Women are also constitute a large number of luxury wheel customers. "Most people in my data base are older women and working-class males, "Lewis says. "Everyone wants the same thing. They're looking for something odd, different, unique."
Because the wheels are so attractive, Lewis says luxury cars without luxury wheels defeats the purpose.

"A Hummer on factory (wheels)?" Lewis says with a laugh. "It's just... nothing. It's actually like a joke. Why buy a Hummer in Houston, Texas? We don't have any hills here. That's why people buy Hummers. It's a status thing." The wheels, he says, complete the truck's head-turning effect.
Lewis, a thirtysomething year old who owns two trucks with luxury wheels himself -- one with "22s" and the other with "24s" -- began his foray into the wheel and auto business 13 years ago. After stints as a franchise owner of Bambolino's, the now-defunct pizza chain started by Ninfa's, and owner of two nightclubs, Lewis set up shop in a closed car repair shop on the corner of Griggs Road and Calhoun in Third Ward in southeast Houston. "They called it, 'Dead Man's corner,' " says Lewis, surveying his corner lot. "Nobody could stay here and survive. Everyone was like, 'Naw, you can't go to Dead Man's corner.' But I did and we've been here nearly 14 years."

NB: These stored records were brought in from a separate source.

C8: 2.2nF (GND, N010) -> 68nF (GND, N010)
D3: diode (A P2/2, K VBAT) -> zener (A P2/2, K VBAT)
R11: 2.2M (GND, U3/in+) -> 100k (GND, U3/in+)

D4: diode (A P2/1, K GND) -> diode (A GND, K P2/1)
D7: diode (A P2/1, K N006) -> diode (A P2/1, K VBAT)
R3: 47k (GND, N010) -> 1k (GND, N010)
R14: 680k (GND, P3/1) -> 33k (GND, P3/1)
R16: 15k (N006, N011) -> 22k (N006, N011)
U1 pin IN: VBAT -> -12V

For a time, Lewis’ grandmother, Isabella McFarland, who is still technically the business owner, ran the business. "Mama Bam," says Lewis. "She actually ran it for four to five years. It turned her into hip." Lewis, a native Houstonian, came from a family of high: achievers. A graduate of Jack Yates H.S., Lewis attended TSU, University of Maryland – Eastern Shore and Delaware State University, largely because his mother, Dr. Willie Mae Lewis, a psychologist, moved the family to various parts of the country as part of her career. Lewis' father, Harlem Lewis Sr., is a chemist. The senior Lewis invented the well-known line of Bam fruity smelling, vehicle air fresheners sold in small pump bottles at the store.

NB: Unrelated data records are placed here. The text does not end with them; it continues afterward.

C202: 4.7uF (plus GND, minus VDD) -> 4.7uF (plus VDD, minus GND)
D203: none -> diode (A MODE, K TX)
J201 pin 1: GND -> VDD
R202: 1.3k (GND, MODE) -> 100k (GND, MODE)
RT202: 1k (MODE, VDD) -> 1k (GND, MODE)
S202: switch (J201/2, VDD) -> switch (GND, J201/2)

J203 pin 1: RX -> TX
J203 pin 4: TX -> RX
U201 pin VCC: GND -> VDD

Lewis Jr. sits in a wheelchair today because of a shooting mishap about eight years ago. A rapper, music producer and married father of four with high expectations for all his children, Lewis runs a full-service auto repair and detailing shop at his store as well. The detailing shop is one of the few, officially licensed detailing establishments in town. "I spent $350,000 to do a $12 car wash," he says. "That's what kind of place we have here."
But luxury wheels are what drive his business. Can the feverish pace for them keep growing? Lewis thinks it can head either of two ways: the economic slump will force people to cut back on wheel buys... or it will get even bigger.
"Cash Money Millionaires have 32s," says Lewis of members of the popular rap group who now sport vehicles with 32-inch chrome rims. "They are making the tires to go with those 32s. So what do you think people are going to want next?"